One aspect of what I get to do as part of my responsibilities is to organize people around a big vision, goal or event.  Inherent in that is recruiting support and volunteers.  This means I'm often asking folks for their time and energy, encouraging belonging through participation, providing meaningful engagement for things bigger than ourselves.

I have no problem asking for this.  I believe strongly in the visions we collectively work towards.  There's goodness in helping people discover what they are capable of.  And I love watching the bonding between unlikely comrades when we all put ourselves to a common task.

So when people says 'yes' that's fantastic.

And, I fully respect it when people say 'no.'

Right now I am gathering Teams around a happy event at Highview known as our Haiti Dinner and Silent Auction.  You'll have to link over to Highview to Haiti for all the cool things that's all about.  But for now, let's just say that my inbox is full of the outgoings and ingoings of lining up the volunteers needed.

Yesterday I received a 'no' response from someone I won't name but who is giving me permission to tell the story.  In the email they said, "I'm afraid I must recline."  I checked, and yes they did mean to write 'decline.'

I know this person well.  I know they have a heart for others, and a heart for this cause in particular.  I know they think through the way they spend their energies carefully, and I'm totally fine with their 'no.'

AND.  

I think it's hilarious, and quite appropriate that there was this particular typo.  It speaks to a truth I want to live by.

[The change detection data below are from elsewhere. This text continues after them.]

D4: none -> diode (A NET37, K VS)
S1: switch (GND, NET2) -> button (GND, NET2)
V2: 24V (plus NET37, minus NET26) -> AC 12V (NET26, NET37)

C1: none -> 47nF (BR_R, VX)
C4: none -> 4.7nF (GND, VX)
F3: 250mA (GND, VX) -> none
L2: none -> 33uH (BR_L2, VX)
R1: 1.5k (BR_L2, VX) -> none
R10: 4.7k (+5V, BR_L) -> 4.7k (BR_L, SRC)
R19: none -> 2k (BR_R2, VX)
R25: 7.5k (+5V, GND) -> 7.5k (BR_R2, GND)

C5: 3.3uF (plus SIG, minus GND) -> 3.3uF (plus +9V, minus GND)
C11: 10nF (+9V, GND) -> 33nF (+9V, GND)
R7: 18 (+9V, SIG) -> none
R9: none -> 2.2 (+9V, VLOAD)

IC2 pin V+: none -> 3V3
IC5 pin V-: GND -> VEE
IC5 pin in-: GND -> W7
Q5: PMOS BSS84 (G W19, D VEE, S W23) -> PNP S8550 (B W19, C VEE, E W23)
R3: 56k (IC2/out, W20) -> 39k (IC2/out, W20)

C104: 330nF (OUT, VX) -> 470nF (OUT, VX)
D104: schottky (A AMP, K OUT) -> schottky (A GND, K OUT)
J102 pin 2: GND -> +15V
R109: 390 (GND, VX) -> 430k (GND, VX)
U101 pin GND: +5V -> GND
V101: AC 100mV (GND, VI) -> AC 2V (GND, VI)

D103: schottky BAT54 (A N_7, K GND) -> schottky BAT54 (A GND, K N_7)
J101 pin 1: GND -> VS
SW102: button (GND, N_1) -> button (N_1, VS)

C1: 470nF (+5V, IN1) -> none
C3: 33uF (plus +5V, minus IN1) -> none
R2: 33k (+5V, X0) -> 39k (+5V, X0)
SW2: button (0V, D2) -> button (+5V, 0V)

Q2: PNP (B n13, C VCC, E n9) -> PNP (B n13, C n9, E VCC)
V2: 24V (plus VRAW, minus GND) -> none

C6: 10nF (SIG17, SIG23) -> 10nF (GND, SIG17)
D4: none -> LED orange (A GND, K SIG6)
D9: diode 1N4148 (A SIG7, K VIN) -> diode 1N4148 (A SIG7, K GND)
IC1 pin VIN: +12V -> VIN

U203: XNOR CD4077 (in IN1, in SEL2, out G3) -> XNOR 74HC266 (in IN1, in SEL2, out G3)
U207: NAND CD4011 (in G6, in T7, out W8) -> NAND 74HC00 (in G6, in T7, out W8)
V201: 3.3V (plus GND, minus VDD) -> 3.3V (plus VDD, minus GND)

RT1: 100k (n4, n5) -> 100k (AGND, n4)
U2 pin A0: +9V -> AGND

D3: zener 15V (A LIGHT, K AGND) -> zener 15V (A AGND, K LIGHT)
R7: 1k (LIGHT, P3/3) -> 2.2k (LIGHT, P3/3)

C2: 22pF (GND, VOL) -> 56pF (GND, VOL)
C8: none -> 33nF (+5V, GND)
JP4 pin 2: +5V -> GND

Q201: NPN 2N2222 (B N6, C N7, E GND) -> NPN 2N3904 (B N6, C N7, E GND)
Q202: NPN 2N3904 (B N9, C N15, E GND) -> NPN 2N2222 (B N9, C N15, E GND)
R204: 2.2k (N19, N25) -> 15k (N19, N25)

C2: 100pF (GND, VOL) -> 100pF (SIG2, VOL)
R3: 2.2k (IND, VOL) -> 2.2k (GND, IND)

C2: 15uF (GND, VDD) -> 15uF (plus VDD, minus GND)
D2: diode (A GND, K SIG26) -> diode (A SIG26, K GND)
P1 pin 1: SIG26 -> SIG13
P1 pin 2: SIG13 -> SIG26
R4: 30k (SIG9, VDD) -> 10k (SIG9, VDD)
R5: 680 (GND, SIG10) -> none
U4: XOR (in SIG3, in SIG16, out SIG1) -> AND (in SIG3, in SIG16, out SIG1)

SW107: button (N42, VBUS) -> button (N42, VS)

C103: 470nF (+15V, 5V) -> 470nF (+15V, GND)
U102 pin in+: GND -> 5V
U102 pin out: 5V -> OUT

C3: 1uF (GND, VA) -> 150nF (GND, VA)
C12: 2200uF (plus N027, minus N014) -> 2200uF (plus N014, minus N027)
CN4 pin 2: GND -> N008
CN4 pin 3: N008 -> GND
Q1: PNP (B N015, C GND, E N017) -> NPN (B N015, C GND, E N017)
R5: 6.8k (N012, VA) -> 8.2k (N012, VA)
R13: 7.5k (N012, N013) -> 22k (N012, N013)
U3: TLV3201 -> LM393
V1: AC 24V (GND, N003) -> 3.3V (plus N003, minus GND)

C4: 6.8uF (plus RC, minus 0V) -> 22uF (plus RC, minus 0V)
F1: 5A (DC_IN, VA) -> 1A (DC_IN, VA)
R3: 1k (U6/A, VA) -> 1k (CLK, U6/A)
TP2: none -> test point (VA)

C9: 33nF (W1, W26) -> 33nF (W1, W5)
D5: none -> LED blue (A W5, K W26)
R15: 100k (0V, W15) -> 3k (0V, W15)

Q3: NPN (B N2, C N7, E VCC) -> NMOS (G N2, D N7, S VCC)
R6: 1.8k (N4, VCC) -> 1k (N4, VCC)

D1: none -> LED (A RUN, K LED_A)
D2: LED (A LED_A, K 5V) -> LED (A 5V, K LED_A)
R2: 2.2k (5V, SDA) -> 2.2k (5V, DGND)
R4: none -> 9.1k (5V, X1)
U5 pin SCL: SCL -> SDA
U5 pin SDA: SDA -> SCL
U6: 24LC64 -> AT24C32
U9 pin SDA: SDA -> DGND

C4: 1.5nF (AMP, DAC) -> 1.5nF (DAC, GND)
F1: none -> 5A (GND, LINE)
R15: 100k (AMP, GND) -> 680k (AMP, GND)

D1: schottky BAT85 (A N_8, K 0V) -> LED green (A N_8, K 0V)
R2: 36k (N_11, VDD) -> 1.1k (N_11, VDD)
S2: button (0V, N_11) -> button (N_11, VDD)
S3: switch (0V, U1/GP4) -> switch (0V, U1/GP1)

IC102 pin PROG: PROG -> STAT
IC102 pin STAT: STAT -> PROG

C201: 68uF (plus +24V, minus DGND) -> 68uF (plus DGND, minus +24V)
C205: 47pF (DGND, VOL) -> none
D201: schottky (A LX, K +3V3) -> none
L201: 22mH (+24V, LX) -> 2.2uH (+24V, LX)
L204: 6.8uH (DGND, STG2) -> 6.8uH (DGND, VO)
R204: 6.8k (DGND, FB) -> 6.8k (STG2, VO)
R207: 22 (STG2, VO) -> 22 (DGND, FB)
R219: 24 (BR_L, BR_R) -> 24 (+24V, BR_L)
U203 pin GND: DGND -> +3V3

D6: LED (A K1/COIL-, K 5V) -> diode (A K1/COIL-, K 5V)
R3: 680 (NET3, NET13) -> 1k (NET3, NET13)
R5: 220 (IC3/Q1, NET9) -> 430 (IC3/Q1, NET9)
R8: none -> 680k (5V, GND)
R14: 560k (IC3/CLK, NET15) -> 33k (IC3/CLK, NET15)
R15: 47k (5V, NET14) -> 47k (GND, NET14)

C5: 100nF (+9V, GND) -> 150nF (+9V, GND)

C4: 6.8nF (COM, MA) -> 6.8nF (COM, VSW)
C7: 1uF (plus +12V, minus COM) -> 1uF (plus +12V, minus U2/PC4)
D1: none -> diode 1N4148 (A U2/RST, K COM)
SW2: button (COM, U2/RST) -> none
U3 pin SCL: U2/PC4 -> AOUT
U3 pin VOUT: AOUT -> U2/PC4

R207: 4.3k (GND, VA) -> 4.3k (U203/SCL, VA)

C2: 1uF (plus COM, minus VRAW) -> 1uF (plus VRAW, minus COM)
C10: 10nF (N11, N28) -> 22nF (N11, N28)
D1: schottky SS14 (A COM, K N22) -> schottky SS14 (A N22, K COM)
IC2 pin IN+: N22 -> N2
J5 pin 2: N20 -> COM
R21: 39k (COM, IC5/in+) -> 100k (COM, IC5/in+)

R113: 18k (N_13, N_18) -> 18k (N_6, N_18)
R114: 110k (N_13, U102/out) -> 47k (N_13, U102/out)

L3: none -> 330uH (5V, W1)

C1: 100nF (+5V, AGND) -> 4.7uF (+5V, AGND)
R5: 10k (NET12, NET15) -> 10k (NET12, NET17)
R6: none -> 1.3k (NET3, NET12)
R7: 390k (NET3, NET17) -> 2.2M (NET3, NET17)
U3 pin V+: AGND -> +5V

Most of us, or is just me, in rsvp-ing 'no' to something, believe we have to be busy with something else before the 'no' is valid.  To say to someone that you won't be involved because you'll be home resting seems wrong somehow.  But what if the reason we aren't willing to participate is that we have assessed our capacity and simply want to be good stewards of our energies?  

What if the answer is expressed correctly, "I'm afraid I must recline?"

Of course we know that every 'yes' is actually a 'no' to something else anyways.  So what if the 'no' we're saying when we say 'yes' to something is a 'no' to healthy rest?  I can't speak for everyone who gathers volunteers, or in any other way asks for time and attention, but it is NEVER my intention to ask people to neglect self care.

Pause for the 'other side.'   Some folks do need to be 'lovingly encouraged' to 'get off their duffs' and get involved.  This is not about that.

This is about sincere and earnest people like my friend who has very truthfully told me that they are 'afraid I must recline.'

Yes!  You must.  Recline.  Rest.  Restore.  Be ready to be fully present to the other good things God has given in your life.  Some of them are things only you can do.  Be wise.  Be careful.  Kudos.  I applaud you.

There's sometimes a 'myth of scarcity' in play when we are trying to gather resources, people, and energies for the good thing God want us to be doing.  As if we were somehow competing for the very little there is to go around.  But the truth is, God is so much more than sufficient.  I don't have to panic if someone says 'no.'  Because if it's God's thing, He'll bring the people together to get it done.  

Ironically, I just said 'no' to something today myself; something I believe in, something I have loved to do in the past, but I know that the timing of it, the commitment of it over this winter/spring, will not be a 'yes' to other energies I will be needing for some important changes coming for Ken and I.  

And in between the events and the changes, in the midst of other 'yeses', there are times when it's true for me too.  

Quite true, this typo.  
I'm afraid I must recline.  
Likely with a cup of tea.  

Stay safe with whatever storm is on the way friends.
Maybe the bad weather will all help us stay home and 'recline' at little better.